O “Finalmente” foi demasiado tarde

Há dias, na minha vida, em calmaria ou extenuada de barulho, que dou por mim a pensar em ti, pergunto a mim mesma: Será que ainda pensa em mim? O “Finalmente” foi demasiado tarde. Os anos passaram, o tempo passou, primeiro foram dias, depois meses, finalmente anos, talvez seja uma boa altura para escrever sobre nós, encerrar este capítulo de uma vez por todas, este capítulo inacabado da minha vida, que somente teve um começo, trouxe tantos fins, mas nenhuma despedida que fizesse desligar de vez o interruptor do talvez, sei por experiência própria que é melhor tentar e correr mal do que ficar eternamente sequiosa do talvez tivesse corrido bem mas eu não tentei para saber.
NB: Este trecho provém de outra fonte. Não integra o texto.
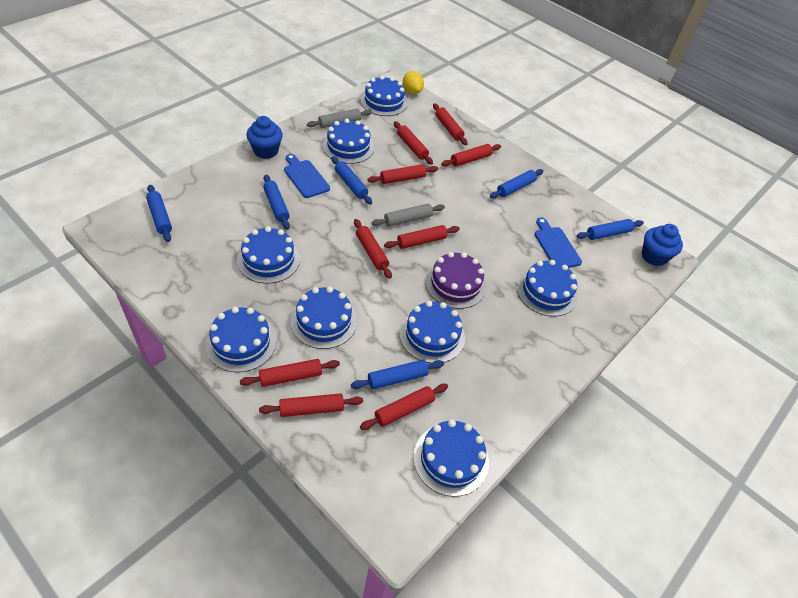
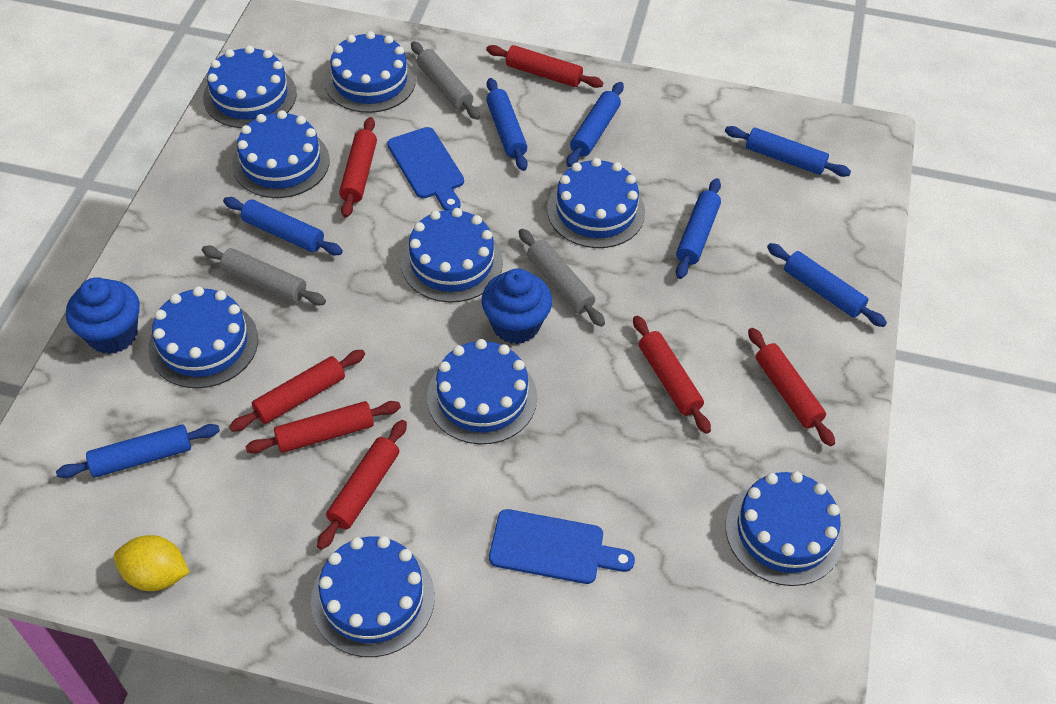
blue cake: 8 -> 9
blue rolling pin: 6 -> 7
grey rolling pin: 2 -> 3
purple cake: 1 -> 0
red rolling pin: 9 -> 7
Ao longo da vida vamos conhecendo pessoas especiais, o problema é que não sabemos lidar com elas, não sabemos o que fazer com as pessoas especiais que nos estão destinadas e acabamos por cometer erros, acabamos por nos afastar porque o sentimento entre ambos é tão forte, a química esmaga-te por dentro e sentes-te tão fora da caixa que tens medo e te retrais e foges. Foi exatamente isso que eu fiz, uma, duas, demasiadas vezes até já não me ser permitido fugir mais porque já não valia a pena.
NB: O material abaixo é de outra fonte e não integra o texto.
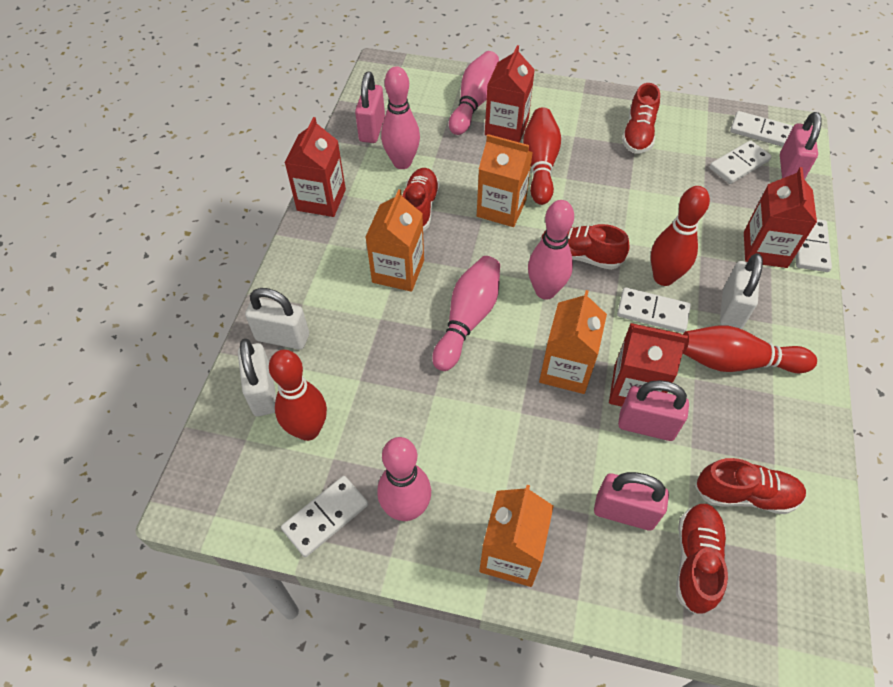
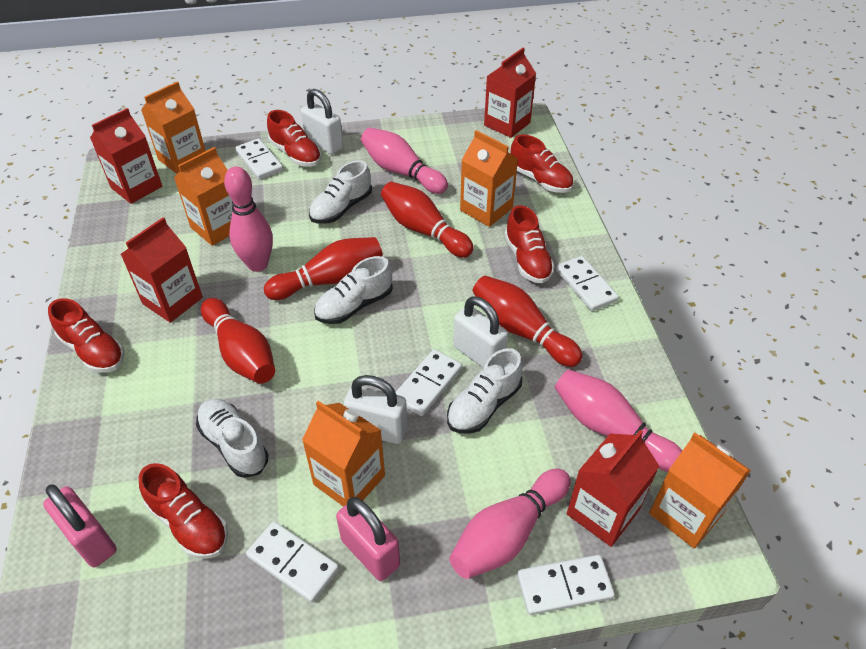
orange carton: 4 -> 5
pink bowling pin: 5 -> 4
pink padlock: 4 -> 2
white shoe: 0 -> 4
Quero que saibas que fui feliz contigo, aqueles momentos tão nossos e só nossos, eu fui feliz contigo, tenho saudades tuas, tenho saudades dos nossos momentos e tenho sobretudo saudades da pessoa que eu era quando estava contigo, genuína, verdadeira e estupidamente feliz. Nunca mais consegui ser dessa forma, posso ser muitas outras coisas, umas melhor, outras pior, mas nunca mais a mulher que eu era quando estava contigo. Não soube o que fazer com a boa sensação de estar apaixonada, não estava habituada a essa leveza de sentimentos e estraguei tudo. Enumerei os piores defeitos, até aqueles que não tinhas, deduzi problemas futuros que a nossa relação iria ter, como se eu percebesse alguma coisa do futuro, fui racional quando tinha de aproveitar o momento, temi que não mudasses o teu génio mulherengo, logo tu que sabias que eu era mulher de um homem só e que não suportaria viver nessa dualidade, queremos sempre aquilo que não podemos ter, lembras-te de quando eu te disse isso?
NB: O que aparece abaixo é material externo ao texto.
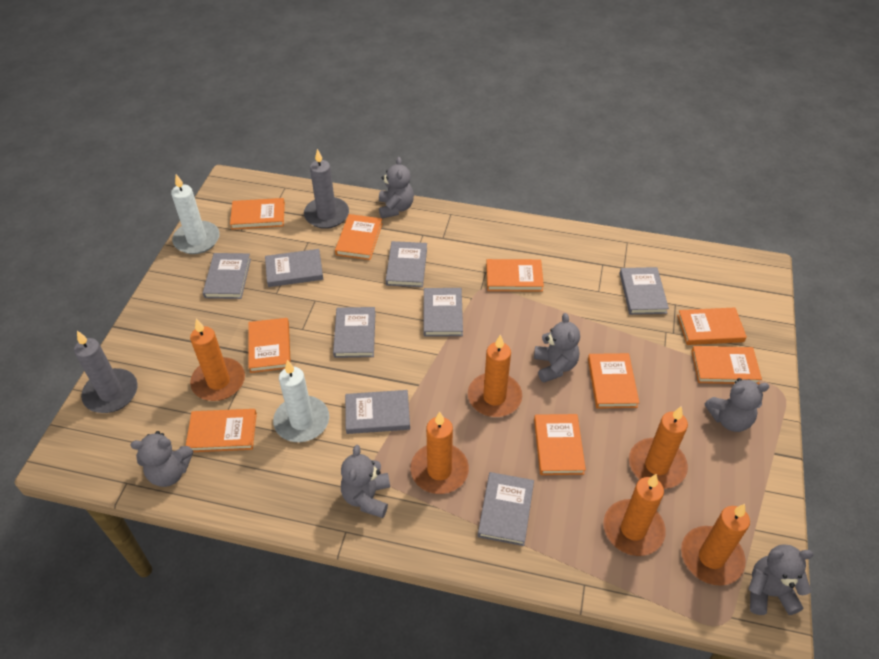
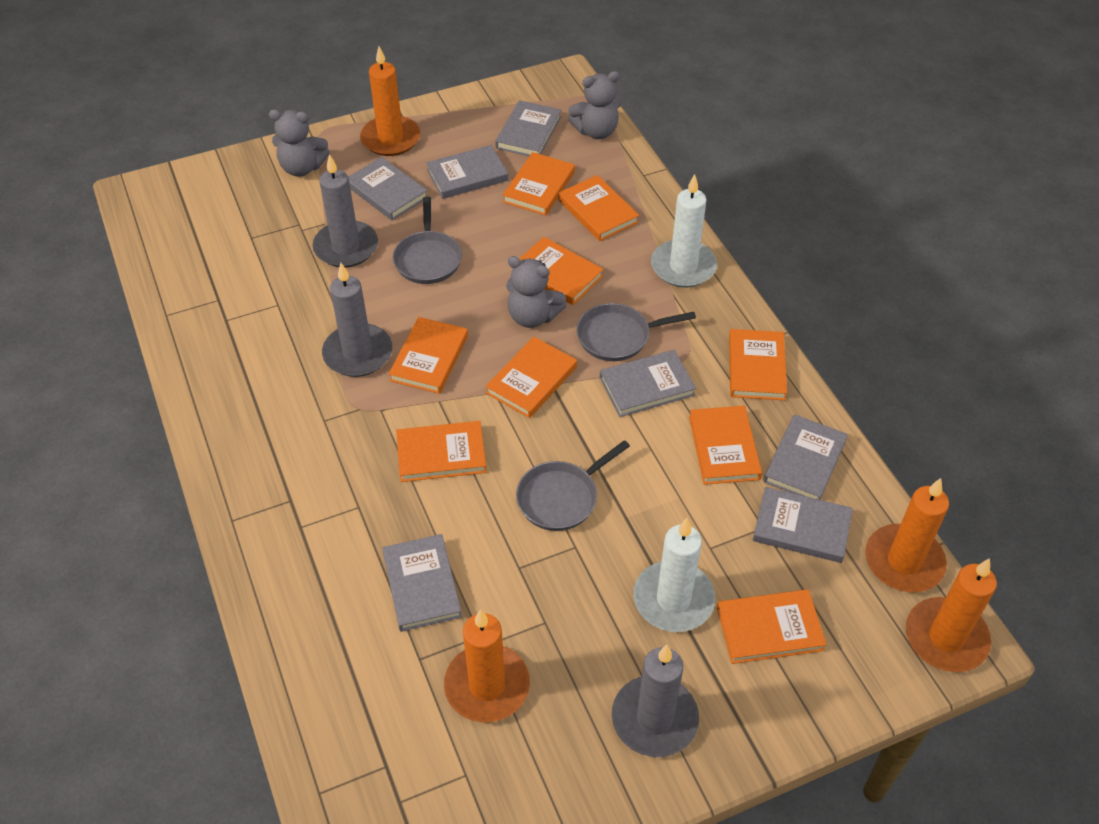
grey book: 8 -> 7
grey candle: 2 -> 3
grey pan: 0 -> 3
grey teddy bear: 6 -> 3
orange candle: 6 -> 4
O tempo não volta atrás, os anos, os momentos, isso corroí-me, dilacera-me, entristece-me, destrói-me, porque hoje, aos olhos da minha maturidade eu teria feito tudo de forma diferente e não teria hesitado um minuto em ficar contigo, mas o tempo não volta atrás e não há absolutamente nada que eu possa fazer para mudar essa fatalidade. Viver com essa frustração interior é o maior ato de coragem que o homem pode ter.

Não imaginas a quantidade de noites que adormeci a chorar, desesperada, a desejar acordar sem pensar em ti, porque eu não estava contigo e isso criava em mim um antagonismo insuportável, não tens a noção das vezes que esperei uma mensagem tua, um telefonema, não fazes a mais pequena ideia das vezes que nos idealizei juntos, em idílicos locais construídos pela minha vontade e devaneio. E quando estou de espírito sossegado, quando tu és apenas uma miragem bem lá longe, vem aquela música, aquele filme, aquela frase, aquela personagem, aquele cheiro de perfume, o relógio, o olhar enigmático, as mãos macias e lá volto eu à minha fantasia, desenrolo repetidamente os momentos que ambos vivenciamos até a dura e insípida realidade me chamar.

Não sei se nos voltaremos a ver, se voltaremos a falar, se nos miraremos mais uma vez, não sei como estás, se tens alguém, se encontraste a mulher da tua vida, aquela que te iria fazer feliz no meio de tantas mulheres que conheceste ao longo dos teus quarenta e quatro anos, não sei como está a tua família, a tua mãe, o teu pai, perdi-te e perdi o teu rasto, o meu paradeiro também desconheces e é melhor para ambos que assim seja. Não sei se acreditas no destino ou preferes o acaso da vida, nós fomos mais silêncio do que longas conversas, mas deixa-me confessar algo que te disse uma vez ao ouvido enquanto dançávamos: Eu amo-te. O amor, percebo agora, pode existir de tantas formas. Não sei se era destino as nossas vidas se cruzarem mas tenho a certeza que não está destinado ficarmos juntos, talvez essa certeza traga a paz que eu preciso para continuar o meu caminho da melhor forma que sei. Há dias, na minha vida, que dou por mim a pensar em ti, pergunto a mim mesma: Será que ainda pensa em mim? O “Finalmente” é demasiado tarde.